No. 14 (2021) Dissident Self-Narratives: Radical and Queer Life Writing
Special Issue Editor: Aude Haffen
Life writing is often considered to endorse a universalist liberal humanist ethics that encompasses a broad spectrum that goes from a neoliberal emphasis on self-sufficiency to theories of care that highlight our common vulnerability and interdependence. This universalist humanist ethics, even in its most progressive forms, may blunt life writing’s radical edge and even participate in the silencing and oppression of subaltern beings that fall outside its scope. Thus, diseased, displaced, dissenting, or dis-integrated autobiographical voices and life writing’s dissident potential and radical, queer promises need to be reassessed and reclaimed.
This special issue aims to examine critical and antinormative explorations of the self as they become manifest in contemporary and also older forms of life writing that have challenged hegemonic discourses shaping human subjectivity, the sexual order, and the political status quo.
While foregrounding certain writers standing at the margins of the current academic literary canon, this special issue also draws attention to the more highly profiled writers who can also be read as voices of dissent that oppose the tenets of liberal humanism. We invite submissions that examine life writing that disrupts canonical autobiographical paradigms that are informed by the nineteenth-century bildungsroman, which has often centered on a socially integrated narrator who looks back with retrospective wisdom, pride, regret, or nostalgia, consolidating thereby an identity grounded in dominant conceptions of what a life, a self, and a reading public should be like. We welcome contributions that discuss the ways by which life writing challenges hegemonic paradigms of self-knowledge, subjectivity, and reader reception, by radically questioning gender, racial, and class norms.
Synthesis (15. 2022)
Re-Storying the World for Multispecies Survival
Special Issue Editor: Mayako Murai
This special issue of Synthesis aims to respond to the challenges that recent reflections on multispecies survival and coexistence pose for studies in literature, art, and critical theory today. In the past few decades, there has been a plethora of works in various media, such as literature, film, and visual and performing arts, that thematise human-animal interactions and interspecific transformations in a way that acknowledges more positive values in more-than-human worlds than before. This rising interest in literary and artistic works focusing on reconfigurations of human-animal interactions and boundaries seems to reflect a shift away from an anthropocentric and exclusive view of nonhuman animals towards a more inclusive view that values interdependence and interconnectedness between human and nonhuman animals.

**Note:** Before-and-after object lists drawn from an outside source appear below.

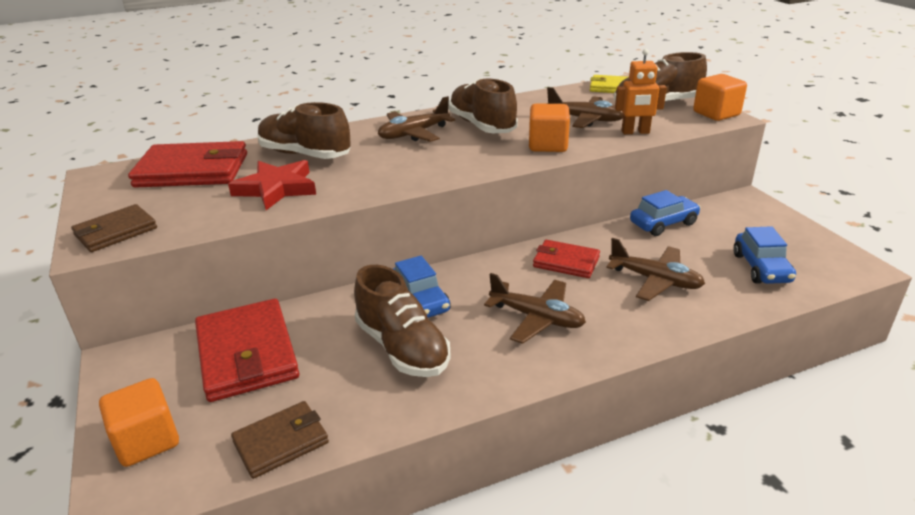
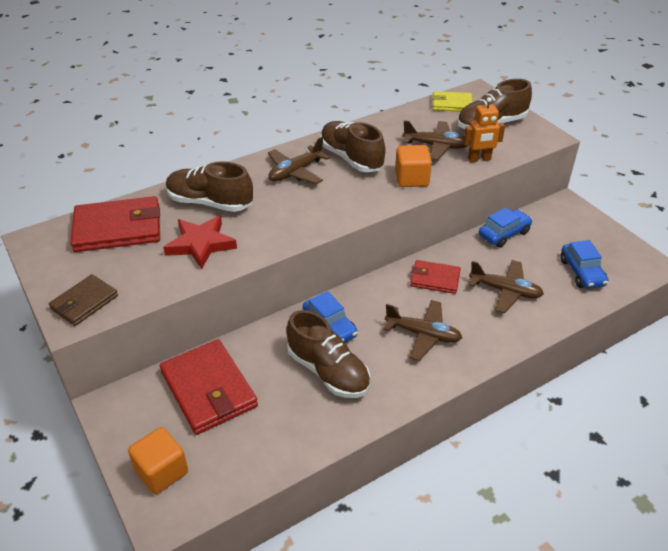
camera: 10 degrees left, 10 degrees up
(281, 442) = (263, 460): brown wallet -> none
(716, 113) = (540, 133): orange cube -> none

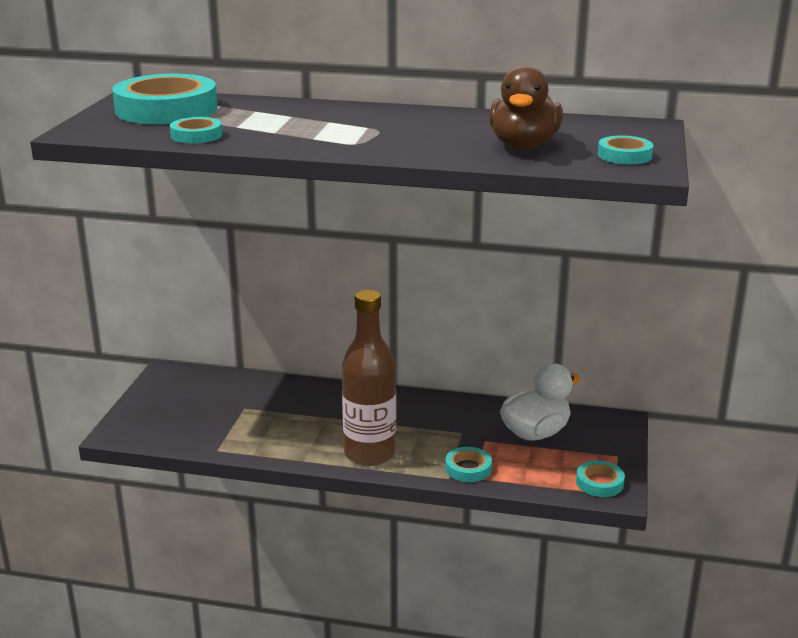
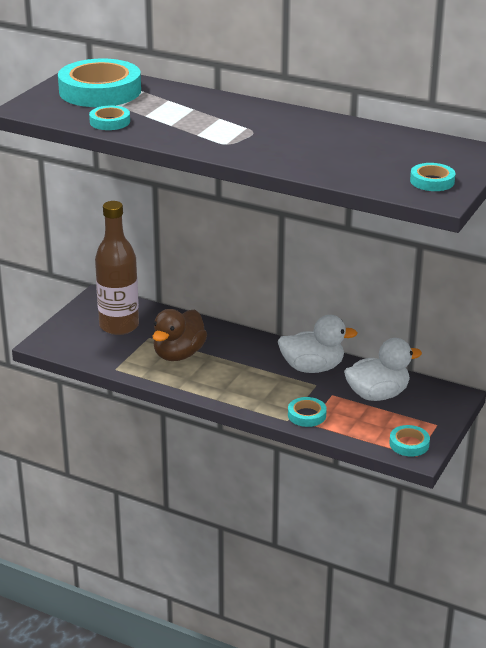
camera: 15 degrees right, 5 degrees up
(370, 453) = (233, 390): brown bottle -> brown bottle (119, 326)
(448, 415) = (312, 368): none -> white duck
(524, 146) = (357, 162): brown duck -> brown duck (178, 354)

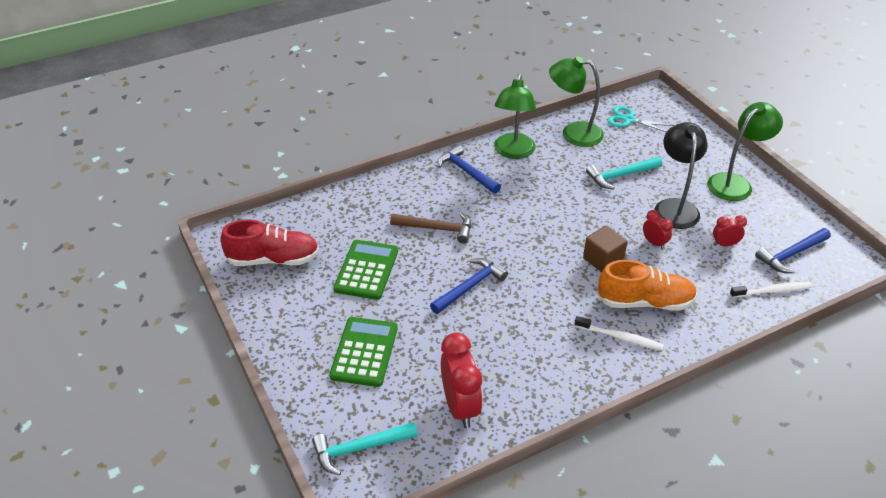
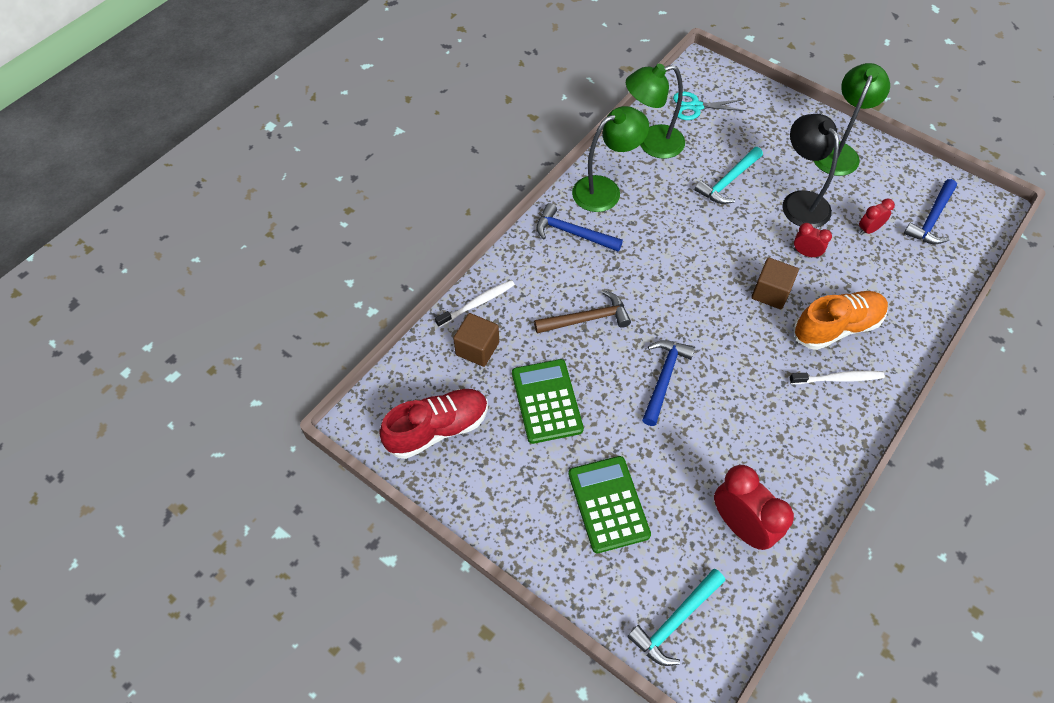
camera: 25 degrees left, 15 degrees up
(339, 220) = (477, 348): none -> brown cube
(513, 152) = (605, 190): green lamp -> green lamp turned 105 degrees counterclockwise
(772, 291) = (938, 268): white toothbrush -> white toothbrush (477, 303)

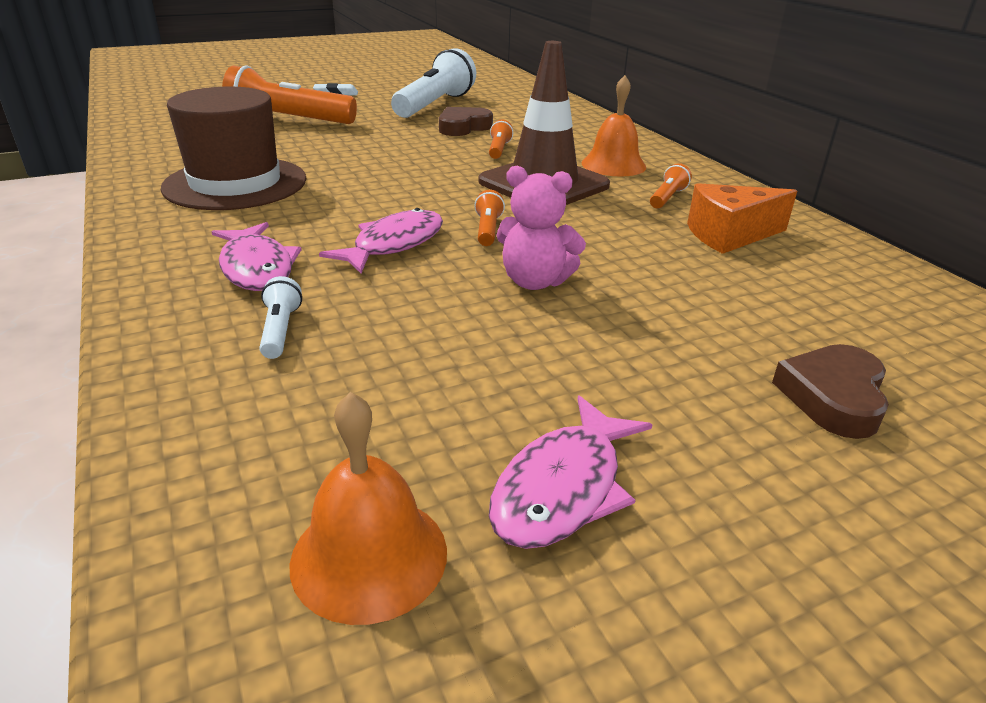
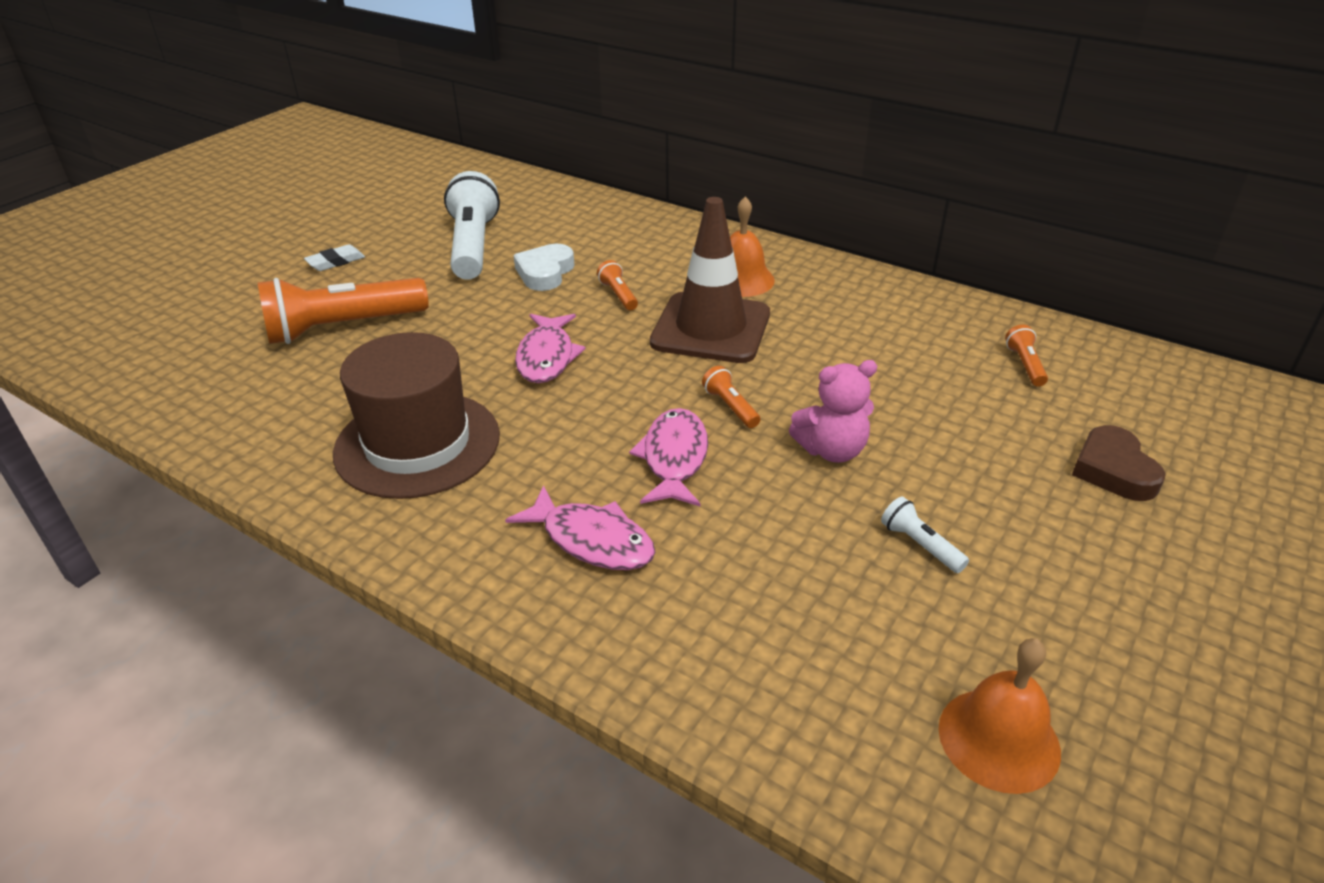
camera: 30 degrees left, 5 degrees up
(280, 330) = (704, 596): white flashlight -> white flashlight (920, 545)
(463, 127) = (545, 272): brown heart -> white heart
(563, 488) = (1045, 626): pink fish -> pink fish (547, 357)
(667, 198) = (826, 307): orange flashlight -> orange flashlight (1025, 365)
(729, 235) = (913, 336): orange cheese -> none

This special issue will offer new perspectives on multispecies entanglements in literary and artistic works and theories from different disciplines, genres, historical periods, and cultural traditions. At the heart of this approach is a commitment to careful and imaginative attention to the lives and worlds of others, whether human or nonhuman, grounded in diverse academic and creative practices, including literary studies, art, critical theory, natural sciences, and Indigenous knowledges.
Synthesis (16. 2023)
Transitive Modernities: Territories and Temporalities
Special Issue Editors:
Anne Reynes-Delobel, Stamatina Dimakopoulou, Andrea Kollnitz, Jessica Sjöholm Skrubbe
Taking trans-European axes and routes as its point of departure, through the study of various cultural forms and spaces, this special issue will examine international and transnational trajectories across Europe, the Baltic Sea, the Mediterranean and Africa. Re-turning to established as well as hitherto uncharted connections, this issue will explore transnational connections and dialogues in conjunction with a recent reflection on borders, migration, mobility, collective memory, essential to understanding our current moment. Focusing on the historical and temporal specificity as well as the particular, but diverse, locations and contexts of cultural encounters and circulations, this issue fosters a critical geo-history of transitive modernities across and beyond Europe.